Security Testing

Security Testing

Kyte is in a position to offer vulnerability scanning services as well as Attack and Penetration testing on your inside or external facing systems. We have provided such services to a number of high profile customers which are wholly dependent on their information systems. Whilst vulnerability scanning involves a fully automated process, which can be configured to match the scope of your network, penetration testing involves a combination of both manual and automated techniques. A penetration test attempts to carry out an analysis of your infrastructure just like a hacker would. We are in a position to provide black box and white box testing as well as internal and external testing. The pentest can also cover social engineering type of attacks.

Should you require more in depth analysis of your applications, our team of testers can look into your code and identify potential coding vulnerabilities that may not be detectable through normal pentesting techniques.

Another service we can provide is Web Application Scanning, which is an automated test specifically targeted for application vulnerabilities. This test is based on a small subscription charge and allows you to conduct unlimited tests on your application, a valuable resource for your developers.

Kyte is also in a position to carry out more specialized testing such as social engineering, WiFi testing, Code Reviews and Denial of Service attacks.

FAQs

Q:Do you need to come on site to conduct a pentest?
A:

Not necessarily.

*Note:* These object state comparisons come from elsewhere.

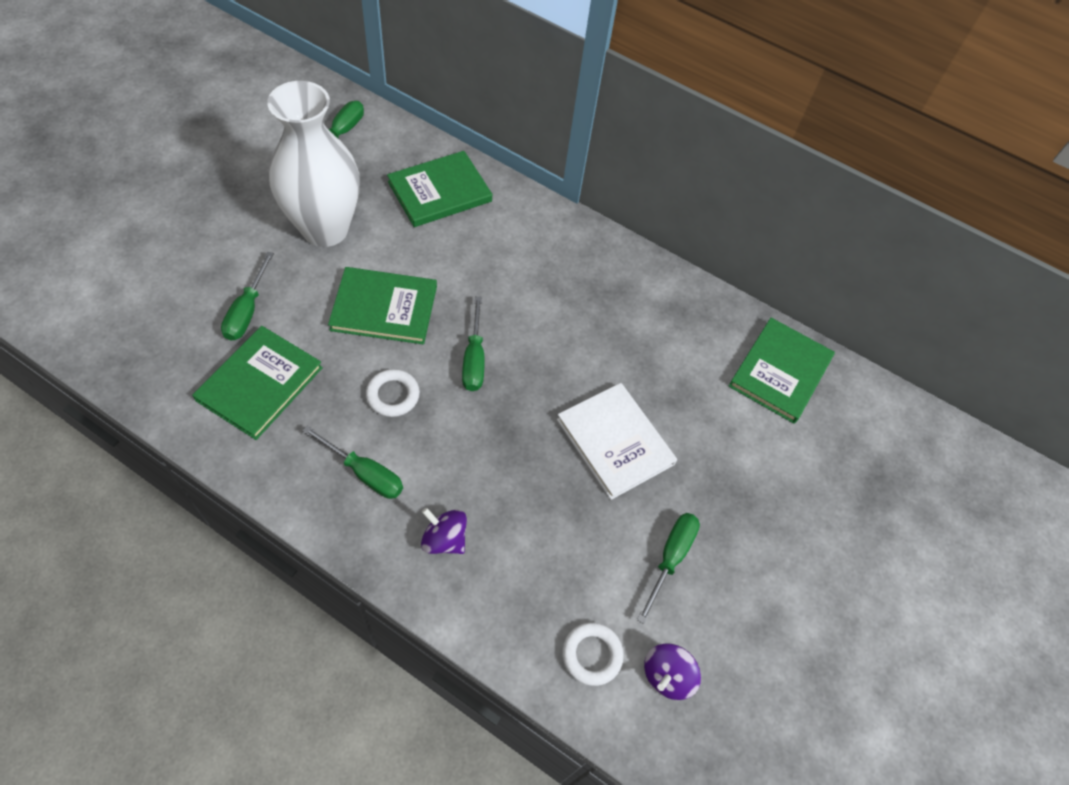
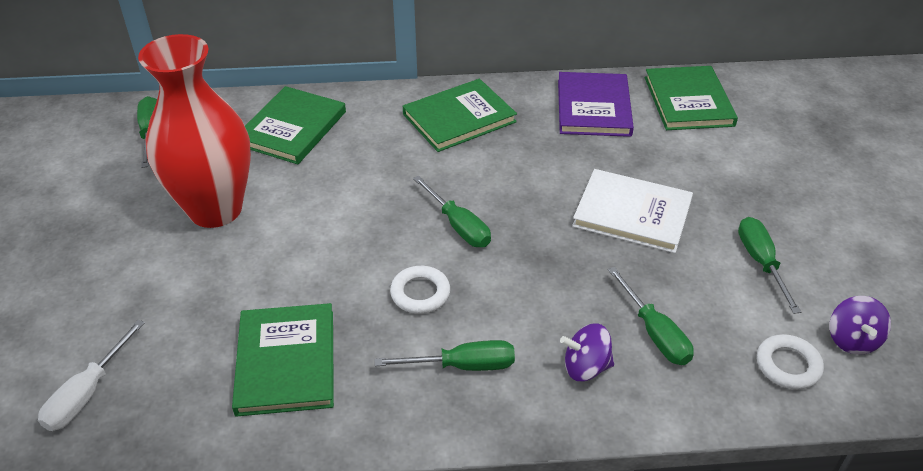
camera: 30 degrees left, 15 degrees down
(131, 319) = (87, 393): none -> white screwdriver
(247, 311) = (208, 313): green screwdriver -> green screwdriver (655, 333)
(325, 229) = (215, 209): white vase -> red vase
(384, 308) = (338, 235): green book -> green book (459, 118)
(690, 324) = (593, 107): none -> purple book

External testing is easily conducted remotely whilst internal testing can be easily carried out by providing us with access to a VPN connection or a VM on the internal network.

Q:How long does a pentest take?
A:

Testing times vary according to size and complexity of the network and the objectives of the test. We typically estimate and quote on the basis of man days effort. An external pentest can typically take between 3-9 days. Needless to say, the more time afforded to the test the better the chances of finding issues.

Q:Can my software be checked for programming errors?
A:

Absolutely. We can provide code review exercises where the code is manually reviewed by one of our testers for coding errors which may or may not yet manifest themselves as bugs on the live system.

Q:Am I required to do a pentest?
A:

Most information security standards require a vulnerability management program should include pentesting. Several regulators also mandate annual pentesting.